Çocukluğumda anlatılan hikayelerin de bende bıraktığı iz ve Sarıkamış Harekatı Şehitlerine olan vefa borcumdan dolayı olmalı ki Sarıkamış Harekatını,tarihi gerçekleri araştırmaya karar verdim.
2.SARIKAMIŞ HAREKATININ NEDENLERİ
Elviye-i Selase; Kars Ardahan ve Batum sancaklarının ortak adıdır. 1877-78 Osmanlı-Rus Savaşı (93 Harbi) sonrasında 1878’de imzalanan Ayastefanos Anlaşmasına göre; Elviye-i Selâse (üç Sancak yani Kars, Ardahan ve Batum Sancakları ile Bayezit Sancağı) dört yüz milyon ruble karşılığı savaş tazminatı olarak Rusya’ya verilmişti.

Elviye-i Selase Haritası

Daha sonra yapılan 1878’de Berlin Antlaşması ile Bayezit Sancağı Osmanlı İmparatorluğu’nda kaldı.
Osmanlı Devleti Rus işgalinde bulunan Kars,Ardahan ve Batum topraklarını geri almak için Sarıkamış Harekatını başlatmıştır.

Elviye-İ Selase Haritası (Rusya Kaynaklı)

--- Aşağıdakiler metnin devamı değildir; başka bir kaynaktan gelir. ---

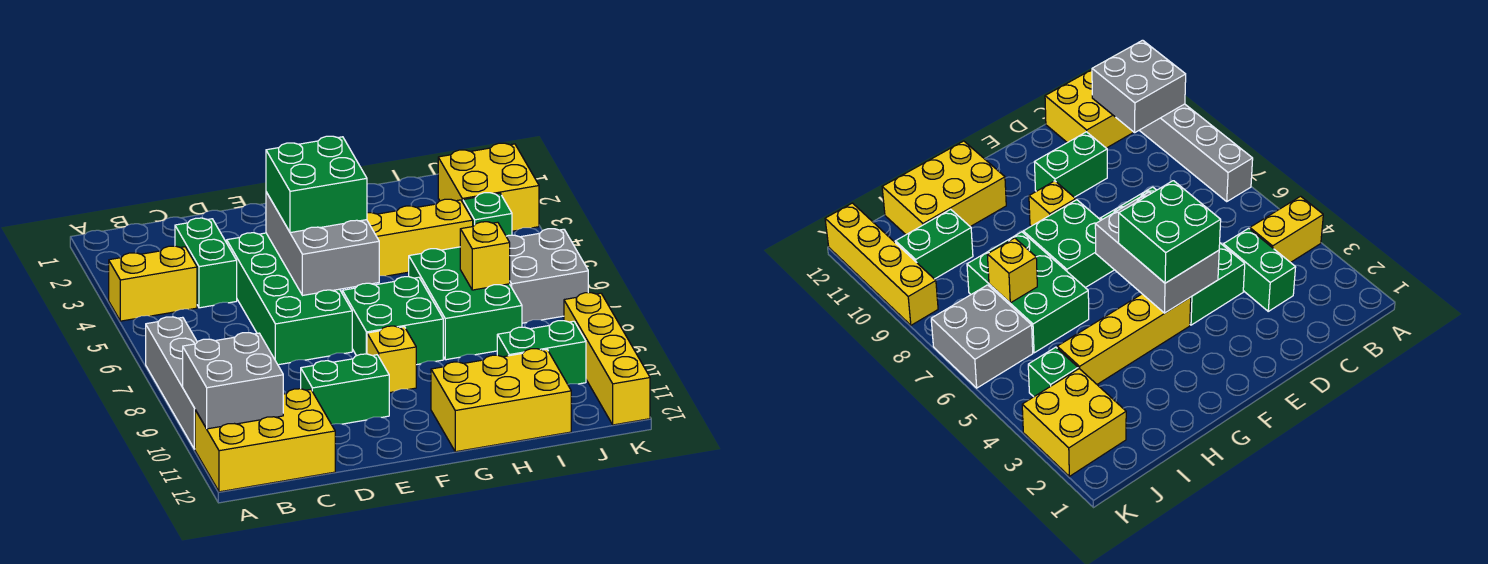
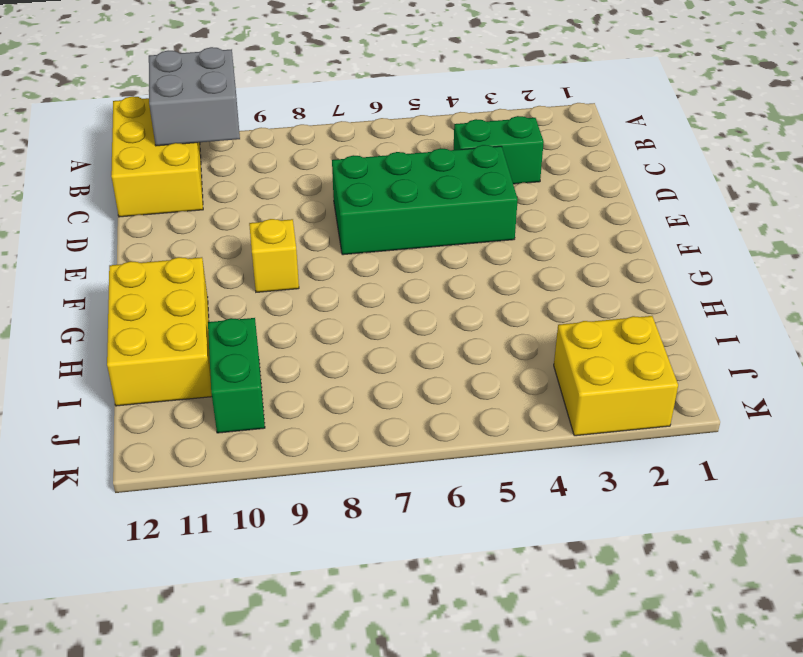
none -> yellow brick A4:B4 level 1
none -> grey brick A7:A10 level 1
none -> green brick D10:E10 level 1

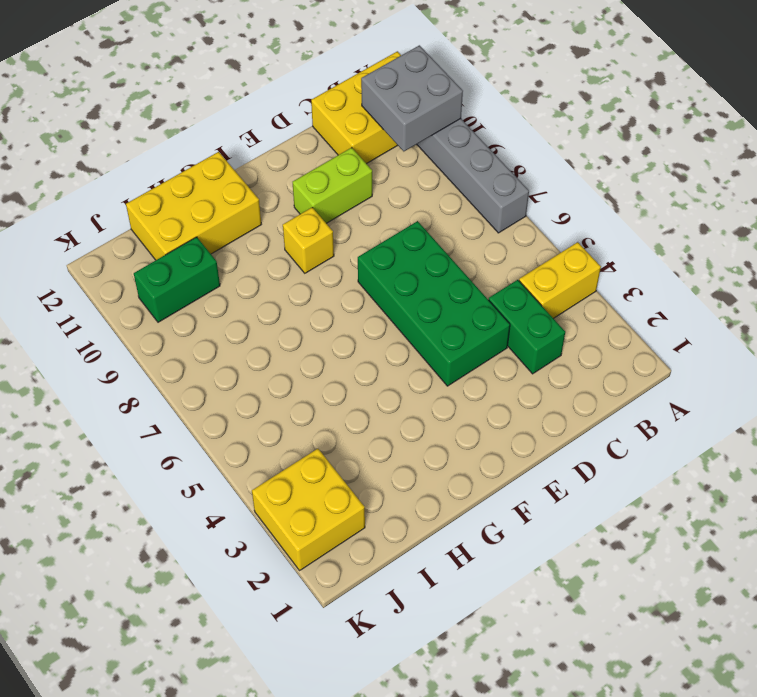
lime brick D10:E10 level 1 -> green brick D10:E10 level 1
none -> yellow brick F4:I4 level 1
none -> green brick F7:G8 level 1
none -> green brick H6:I8 level 1

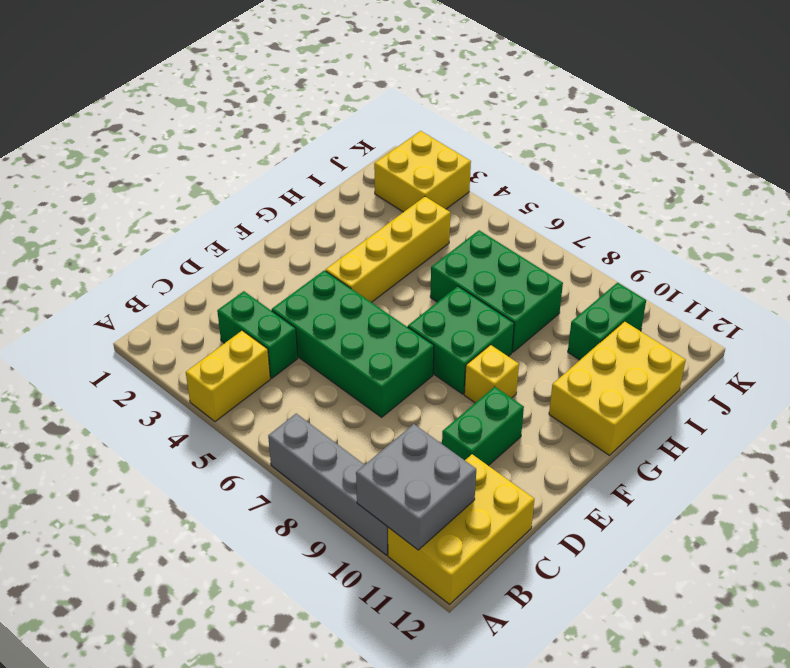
none -> green brick J4 level 1
none -> grey brick J6:K7 level 1
none -> yellow brick K9:K12 level 1

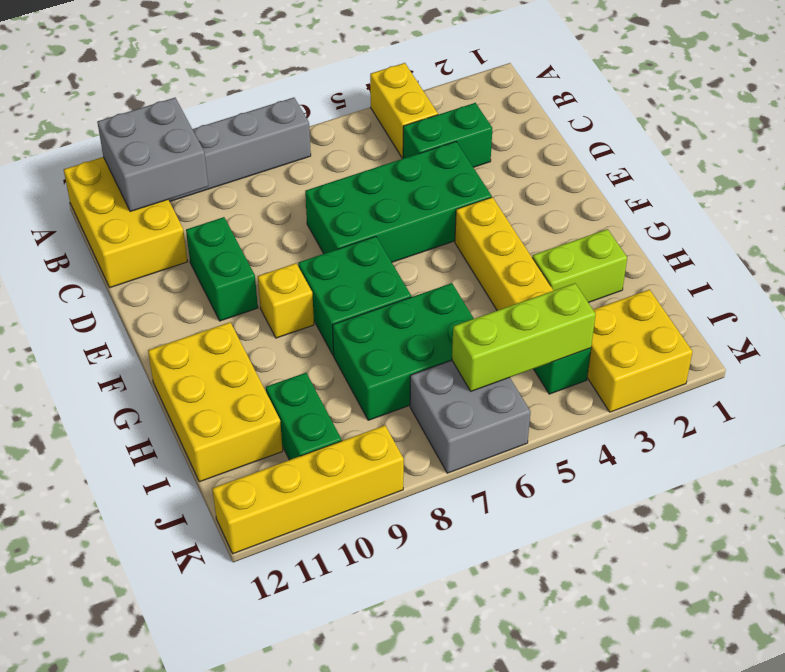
lime brick H2:H3 level 1 -> none
lime brick J4:J6 level 2 -> none
none -> grey brick E4:F6 level 2
none -> yellow brick I7 level 2
none -> green brick E4:F5 level 3

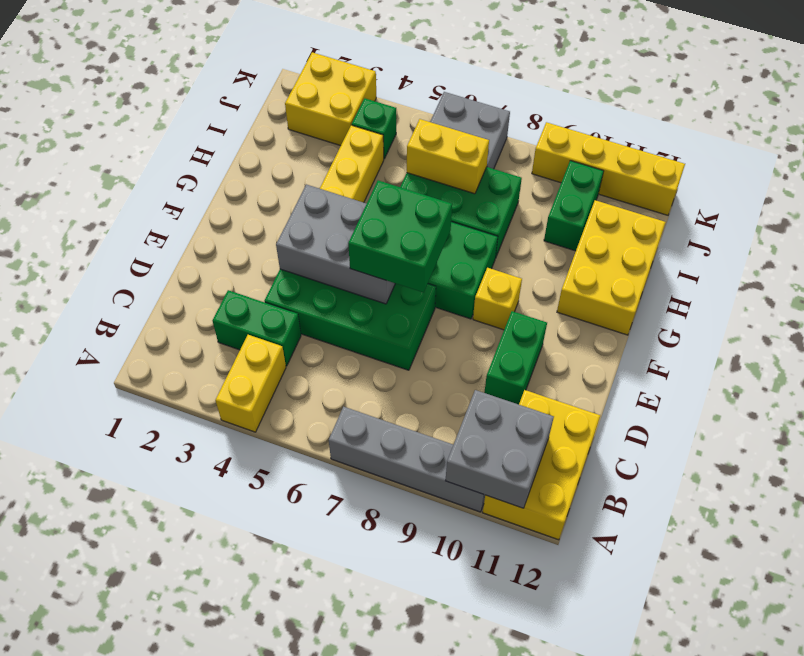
green brick E6:F7 level 3 -> green brick E4:F5 level 3
yellow brick I6:I7 level 2 -> yellow brick I7 level 2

Elviye-i Selâse kırk yıl Rus yönetiminde kaldıktan sonra,1. Dünya Savaşının sonlarına doğru,Rusya’da meydana gelen Bolşevik İhtilali nedeniyle Rusların silahlarını Ermenilere bırakarak bölgeden çekilmeleri sonucunda 1918 tarihinde imzalanan Brest-Litovsk Antlaşması ile tekrar Anavatan’a kavuşmuştur.
3.SARIKAMIŞ HAREKATI NERELERDE GEÇMİŞTİR?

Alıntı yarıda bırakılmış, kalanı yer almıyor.